Speaker 2 What's the monster under your bed? What keeps you up at night?
Speaker 7 I think it's grappling with that. that sense of
Speaker 7 acceptance around that you're not always going to be right.
Speaker 7 And that, as much as you can hope and you can want companies or technologies, et cetera, to succeed, that sometimes that just won't be the case.
Speaker 7 And I think that the longer I have done this job, I think the more comfortable you feel with being wrong, but it doesn't necessarily make it easier when you are.
Speaker 2
Kirstie Gibson, she's an investment manager, Bailey Giffords. Kirstie, thanks very much for your time.
I really appreciate it.
Speaker 4 Well, thank you very much.
Speaker 2 It's been a while, but we are going to return now to our semi-regular series of stories loosely gathered in the file labeled, You Cannot Fight Market Forces.
Speaker 2
This second Trump administration loses no love for renewable energy. We know that.

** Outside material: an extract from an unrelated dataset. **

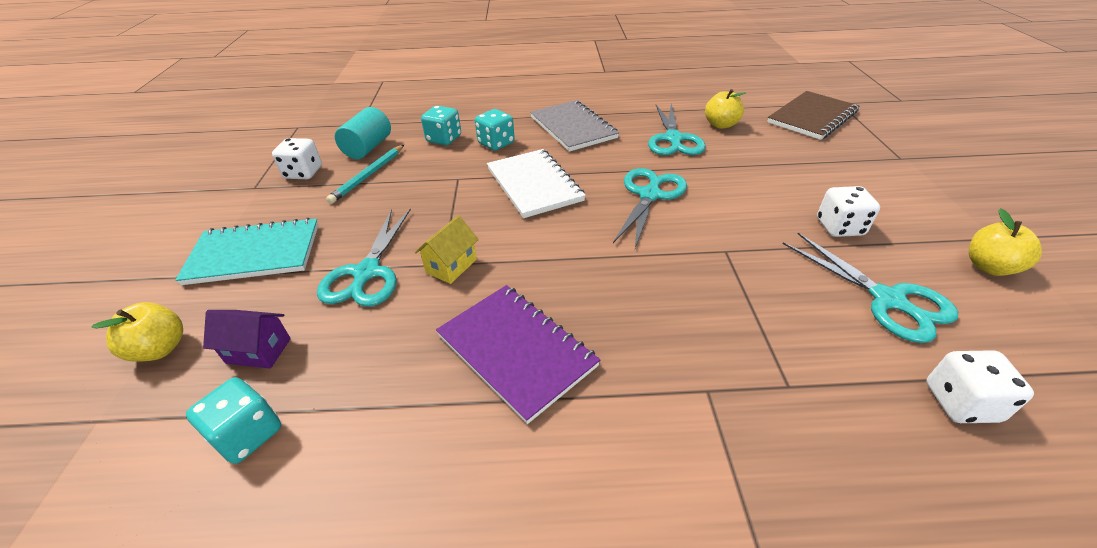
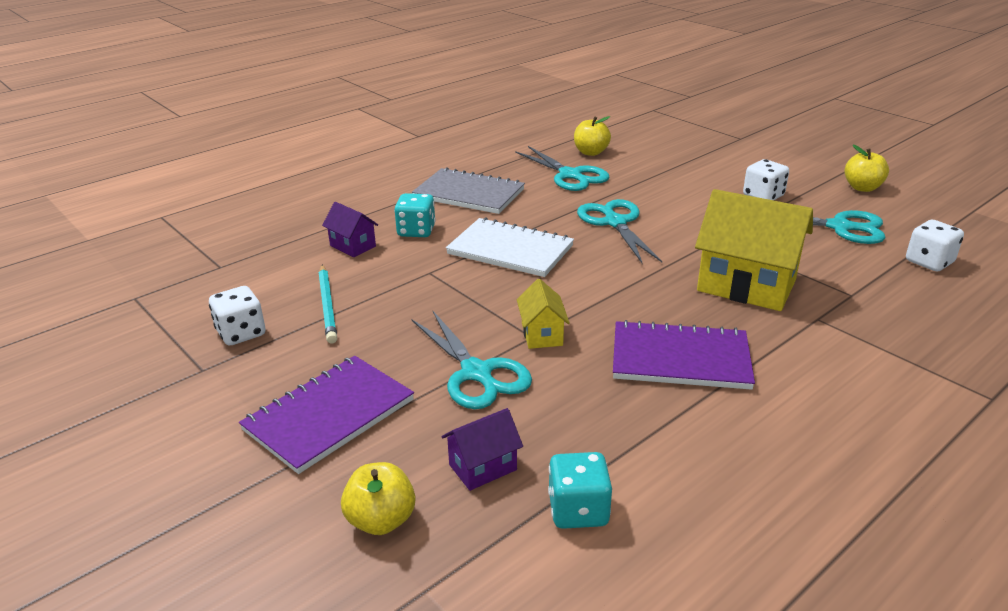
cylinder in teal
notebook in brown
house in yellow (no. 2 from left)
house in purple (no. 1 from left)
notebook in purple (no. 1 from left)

And yet more renewable sources are being built, and in some cases more quickly than ever before.
Speaker 2 According to the Energy Information Administration, that's part of the Department of Energy, fewer solar developers are reporting delays in bringing their projects online, and just 20% of planned solar capacity is behind schedule.
Speaker 2 This time last year, that number was 25%.
Speaker 2 Marketplace of Daniel Ackerman takes it from there.
Speaker 9 Developing a large solar project is usually something of a marathon.
Speaker 9 It takes years of financing, contracting landowners, getting environmental permits, but all of that has turned into a sprint, says David Victor, an energy policy researcher at UC San Diego.
Speaker 5 Everyone's racing to get physical construction of projects underway by July of next summer.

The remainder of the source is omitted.